Na quarta-feira, dia 16, o Comitê de Política Monetária (Copom) decidiu abaixar a taxa básica de juros de 14% para 13,75% ao ano. Trata-se do quinto corte sucessivo desde março deste ano, quando a Selic apontava 15% ao ano. A medida era amplamente esperada, mas o mercado ainda debate se haverá nova redução na reunião de novembro ou se o Banco Central fará uma pausa para avaliar os efeitos já observados.
Expectativas de mercado e panorama da inflação
Analistas do BTG Pactual e do Itaú BBA projetam que a Selic se mantenha em 13,75% até o final de 2026, enquanto a XP investimentos antecipa mais dois recortes de 0,25 ponto, chegando a 13,25%. A principal motivação para a tendência de baixa tem sido a recente desaceleração da inflação: o IPCA registrou queda de 0,32% em agosto e a inflação acumulada em 12 meses recuou de 4,44% para 4,22%, impulsionada sobretudo pela redução de 7,63% nas tarifas de energia elétrica, fruto do bônus de Itaipu. Especialistas alertam, porém, que esses fatores são temporários e que outros componentes de preços ainda dão trabalho ao BC.
Repercussões no crédito imobiliário
O setor de habitação já apresentava sinais de recuperação antes mesmo da queda da Selic. Dados da Associação Brasileira das Entidades de Crédito Imobiliário e Poupança (Abecip) mostram que, no primeiro semestre de 2026, o crédito imobiliário cresceu 23% em relação ao mesmo período do ano anterior, totalizando R$ 180,9 bilhões, dos quais R$ 93,7 bilhões vieram do Sistema Brasileiro de Poupança e Empréstimo (SBPE). Esse movimento indica que a demanda não estava travada à espera de juros menores; a continuidade dos cortes pode, no entanto, reduzir gradualmente a principal barreira ao crescimento: o custo do dinheiro.
É importante compreender que o financiamento imobiliário no Brasil não segue diretamente a Selic. Os bancos utilizam recursos da poupança do FGTS e aplicam a Taxa Referencial (TR) como correção, o que cria um descolamento entre a taxa básica e a taxa contratada pelos mutuários. Por isso, a redução de 0,25 ponto percentual na Selic não implica, de modo automático, diminuição equivalente nas parcelas já contratadas.

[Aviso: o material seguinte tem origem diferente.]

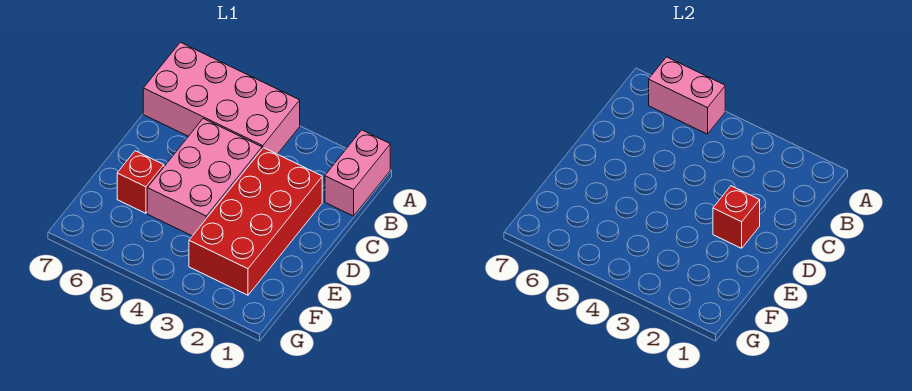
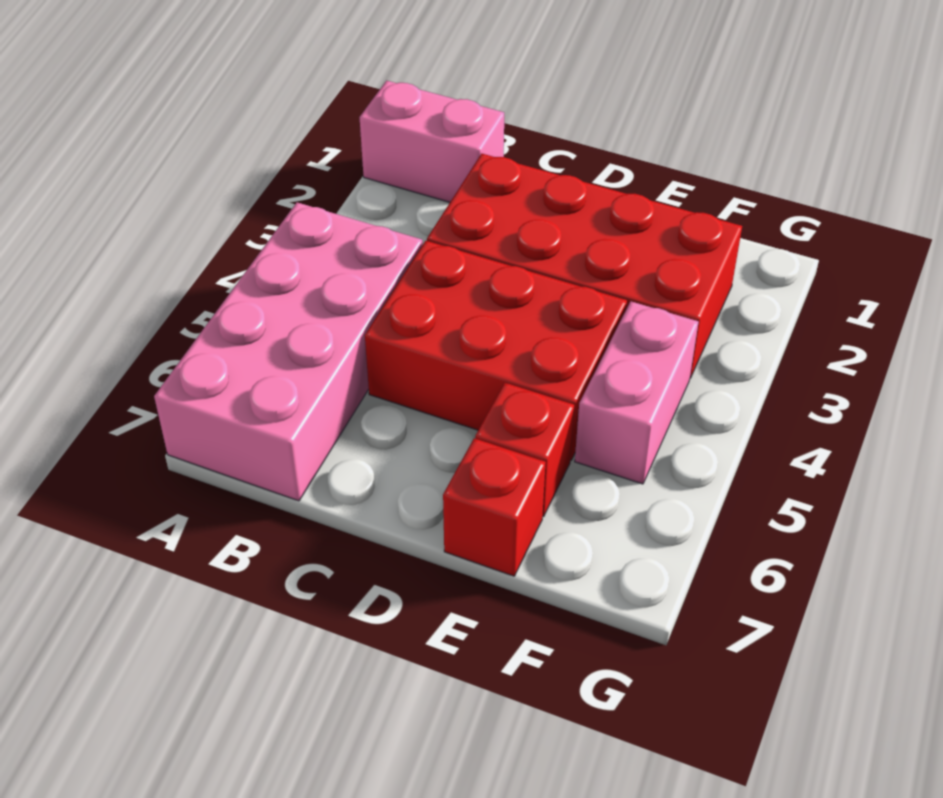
pink brick A5:A6 level 2 -> pink brick F4:F5 level 1
pink brick C4:E5 level 1 -> red brick C4:E5 level 1
red brick D2 level 2 -> red brick E7 level 1

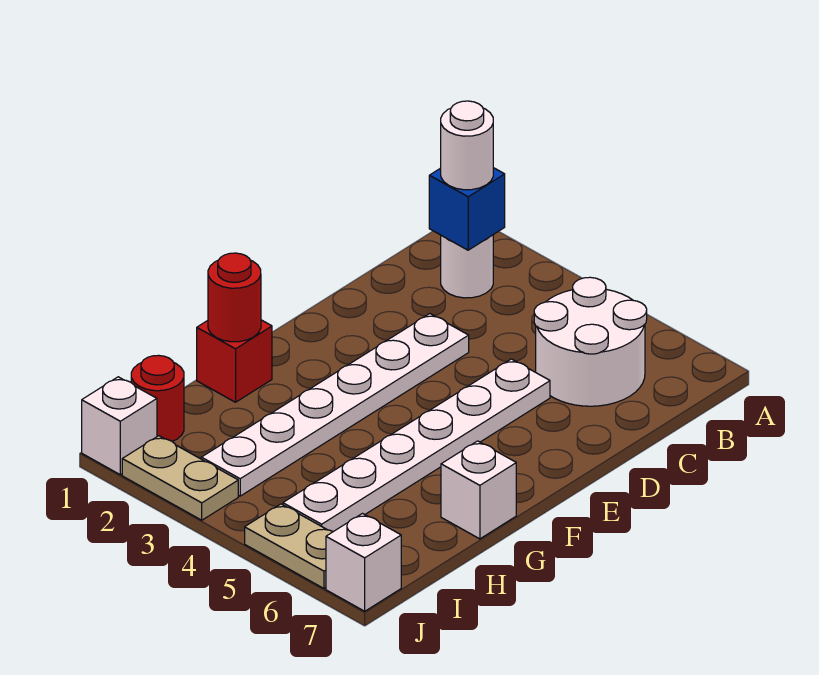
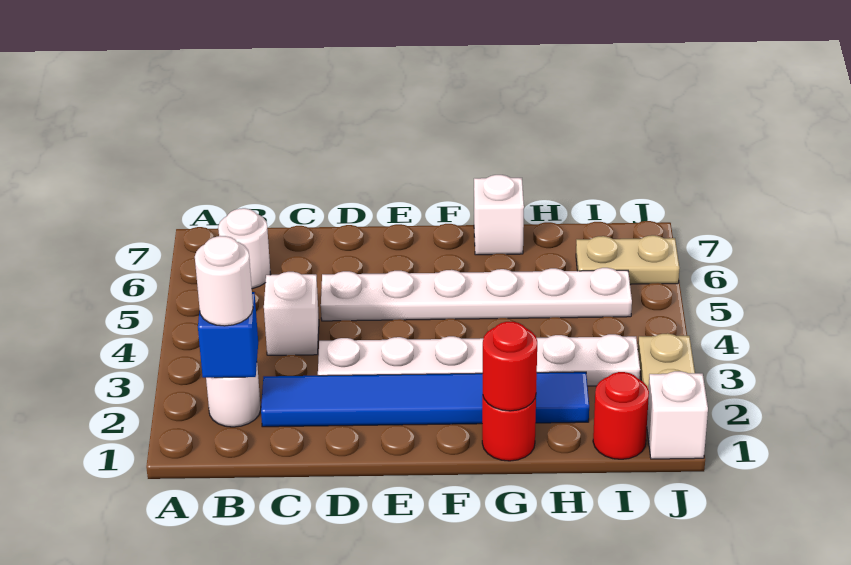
white round brick B5:C6 level 1 -> white round brick B6 level 1
none -> blue tile C2:H2 level 1
red brick G1 level 1 -> red round brick G1 level 1
tan plate J5:J6 level 1 -> tan plate I6:J6 level 1
white brick J7 level 1 -> white brick C4 level 1

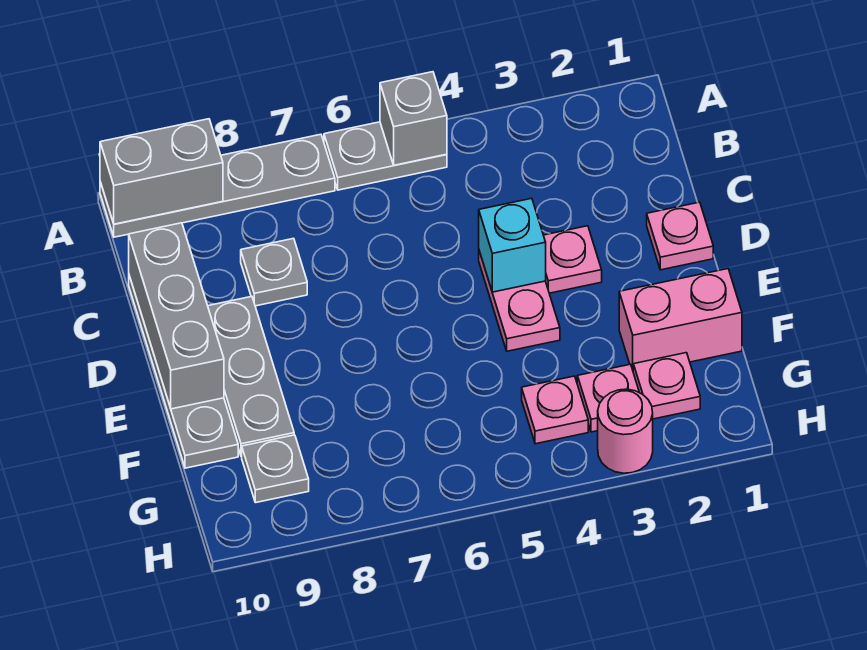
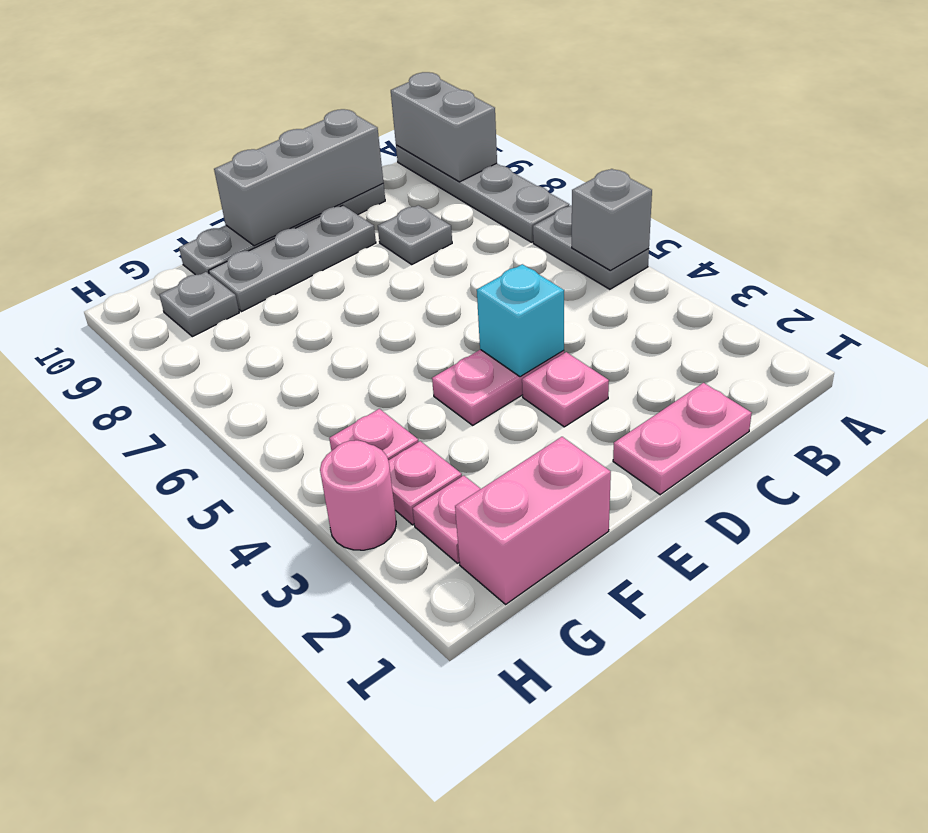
pink plate D1 level 1 -> pink plate C1:D1 level 1
pink brick F1:F2 level 1 -> pink brick F1:G1 level 1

Renegociação e portabilidade como caminhos
Especialistas como Beny Fard, da Segundo Minuto, recomendam que os tomadores de crédito coloquem o contrato em discussão, mas com pragmatismo. Se os bancos passarem a oferecer condições mais vantajosas, o mutuário pode solicitar uma revisão da taxa ao próprio credor ou ainda mover a dívida para outra instituição por meio da portabilidade. Jonata Tribioli, da IBR Capital, afirma que simular propostas em concorrentes costuma fortalecer a negociação com o banco atual. Daniel Ricci, da Creditas, destaca que o impacto do corte na Selic depende do custo de captação dos bancos, do prazo do contrato e do perfil de risco do cliente.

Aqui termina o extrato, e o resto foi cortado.